Burdens and helpful aspects for achieving and maintaining quality of life with epidermolysis bullosa (Salamon 2)
Completed| Project lead | DDr Gudrun Salamon |
| Organisation | Sigmund Freud University, Vienna, AUSTRIA |
| Project budget | EUR 201,990.00 |
| Start date / Duration | 01. Mar 2021 / 24 months |
| Funder(s) / Co-Funder(s) | DEBRA Austria |
| Research area | Psychology |
Publications related to the projects
Translation, cultural adaptation and validation of the German Quality of Life in Epidermolysis Bullosa (QOLEB) questionnaire iscorEB-p: A patient-reported outcome measure for Epidermolysis bullosa. Psychometric properties of the Patient Score from the Instrument for Scoring Clinical Outcome of Research for EBProject details
Short lay summary
Epidermolysis bullosa (EB) heavily influences the quality of life. With this study, we want to identify the needs of people living with EB and their relatives. Not all people are the same: Different needs might be related to factors influencing the quality of life, such as the EB form and the degree of severity, the role of the person towards the EB patient, personal resources, and other social factors such as age, gender, educational and financial background, place of residence (town vs. countryside), or the amount of social support.

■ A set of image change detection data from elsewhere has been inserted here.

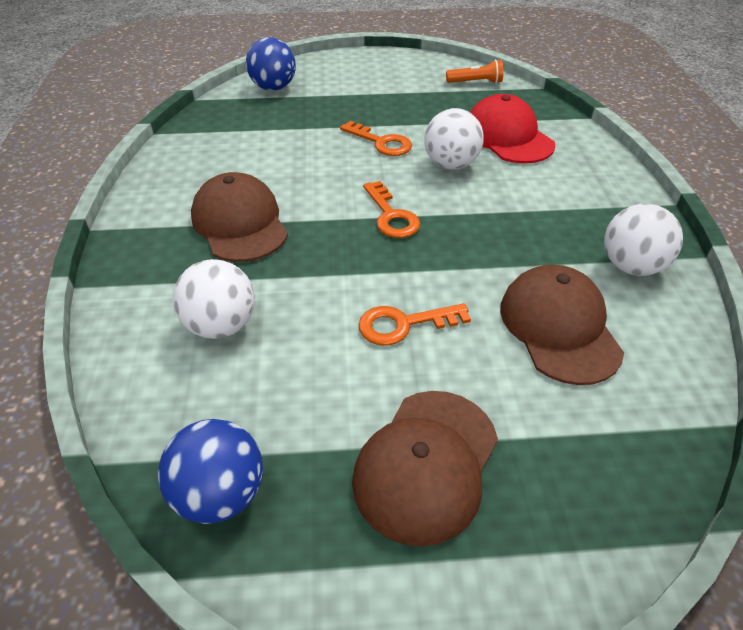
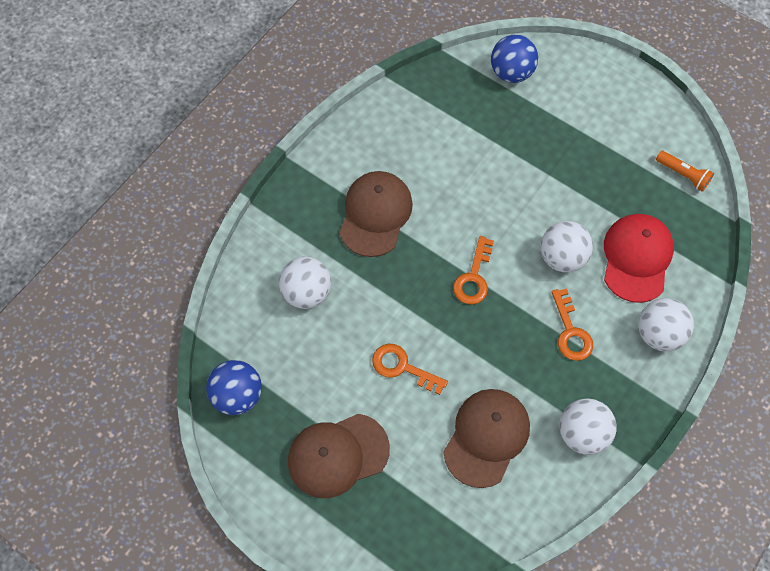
camera: 40 degrees right, 20 degrees up
(381, 142) = (535, 198): orange key -> orange key (570, 332)
(587, 168) = (658, 334): none -> white ball

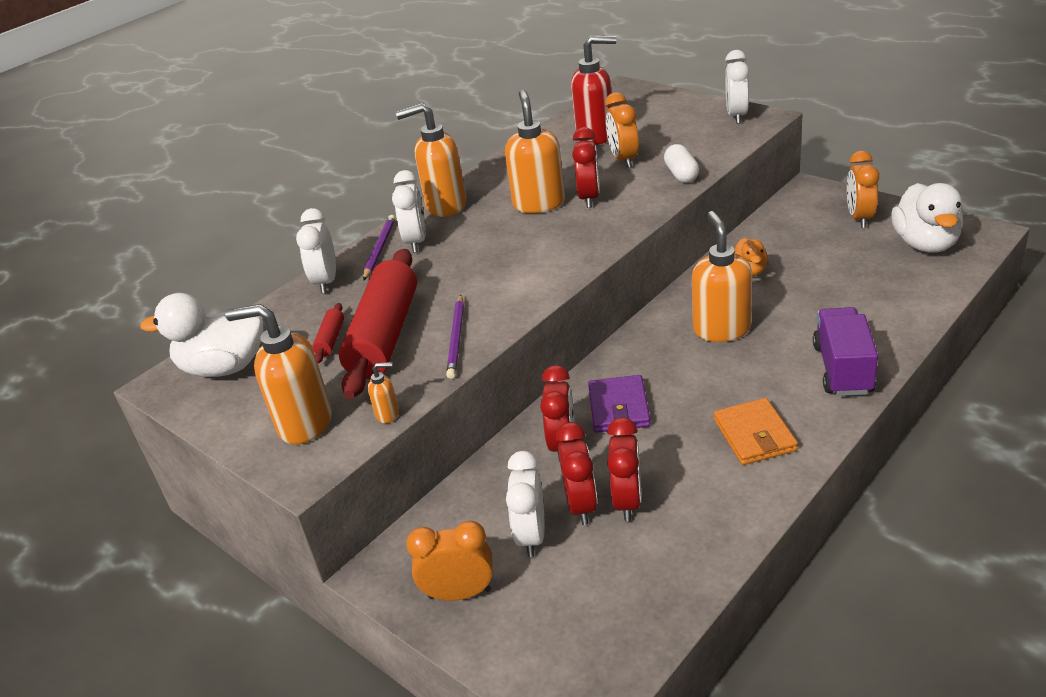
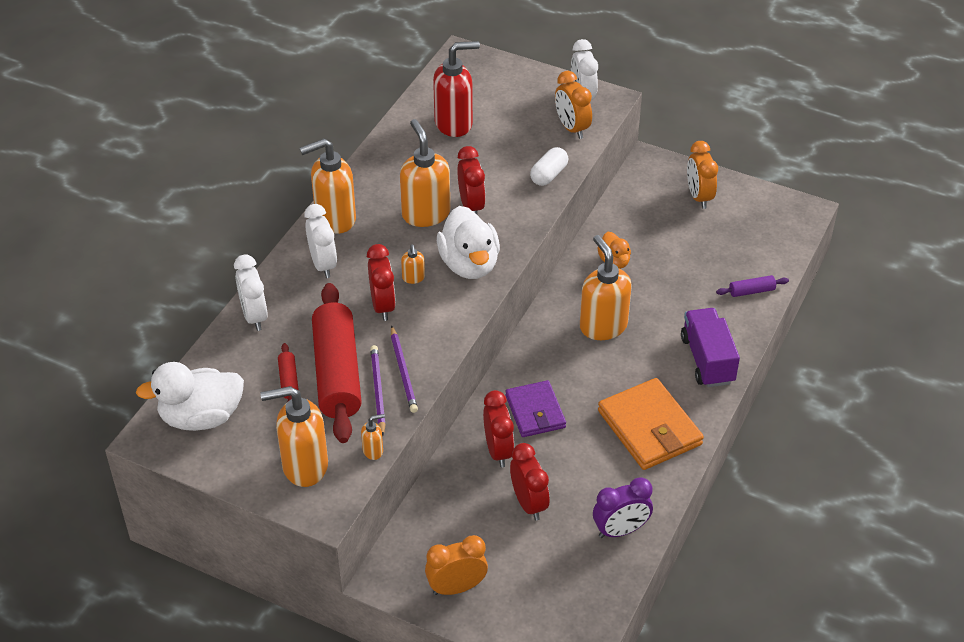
camera: 20 degrees left, 10 degrees up
(379, 249) = (290, 275): purple pencil -> purple pencil (378, 391)
(503, 255) = (413, 278): none -> orange soap dispenser
(531, 535) = (497, 533): white clock -> none
(623, 160) = (490, 156): orange clock -> orange clock (572, 128)
(627, 501) = (564, 496): red clock -> red clock (383, 306)
(681, 174) = (548, 175): white capsule -> white capsule turned 60 degrees clockwise
(689, 549) = (620, 530): none -> purple clock
(754, 435) = (649, 428): orange wallet -> orange wallet, size x1.51
(910, 304) = (751, 291): none -> purple rolling pin
(925, 244) = (757, 225): white duck -> white duck (469, 264)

This is important because:
- the needs of relatives have not been investigated from this point of view
- our results can be used as a basis for the design of support and interventions tailored to the needs of EB patients and their relatives
- high participant numbers are important because many organizations need facts and figures, not just recommendations, to make their decisions about financial support for people with EB
Scientific summary
Epidermolysis bullosa (EB) heavily influences the quality of life of people living with EB and of their relatives. Several research projects have described the problems and burdens of a life with EB. However, few has been published on helpful aspects. Within our project, we want to focus on the following question: When dealing with EB, what is considered as helpful by whom? Differences might be related to factors influencing the quality of life, which have been identified as related to the EB form and the degree of severity, the role of the person interviewed, and other social factors such as age, gender, educational and financial background, place of residence (town vs. countryside), or the amount of social support. All these possible factors need to be brought in relation to what is considered as helpful when dealing with EB in order to be able to identify subpopulations with different needs.

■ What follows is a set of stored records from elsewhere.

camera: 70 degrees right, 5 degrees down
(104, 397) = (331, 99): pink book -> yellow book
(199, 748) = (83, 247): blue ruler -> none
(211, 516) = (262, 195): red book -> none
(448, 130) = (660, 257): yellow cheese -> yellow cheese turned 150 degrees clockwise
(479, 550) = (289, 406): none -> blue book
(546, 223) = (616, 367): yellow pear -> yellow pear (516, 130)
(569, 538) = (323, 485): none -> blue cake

To this end, we design an online survey that takes several aspects of quality of life into consideration: current medical state, quality of life, personal and social resources and what is considered as helpful. For being able to compare the situation of EB patients and their relatives living in Austria with others around the world, the survey is circulated in several German and English speaking countries.
Strategic relevance
In short, the aims of this project are
- to deepen our understanding to what is helpful for EB patients
- to gain insights in psychosocial effects of EB on parents, partners, and siblings of EB patients
- to achieve a solid data basis for information on burdens and helpful factors when dealing with EB
- to build up knowledge about the situation of EB relatives and their families in different countries
This research shall build a basis for
- support of EB patients and their relatives in a more differentiated way
- targeted strategies for support and promotion
See initial project lead by DDr. Salamon: Epidermolysis bullosa: Patient relevant outcomes and helpful factors for the quality of life.
What did this project achieve?
The following points were realised in the research project:
- Differentiation of psychosocial burdens and resources: Are the identified burdens and resources relevant for the majority of those affected and their relatives?
- Data collection with 225 participants from 27 countries (56 of them from Austria)
- Test development, translation and validation: To enable more precise and targeted research in German-speaking countries, we have translated and validated the Quality of Life in Epidermolysis Bullosa Questionnaire (QOLEB), the Family Burden Questionnaire (EB-BoD) and the Health Status Survey (iscorEB-p) for German. For better comparability with other countries, we have also validated the latter two questionnaires for English. We are currently working on the development of our own questionnaire on resources for dealing with EB, which is designed to provide people with EB and their families with a tool to identify existing and potential future resources.
Next steps: The next step should be a targeted application based on the knowledge gained. The aim is to actively strengthen the resources and existing helpful practices of those affected and their relatives.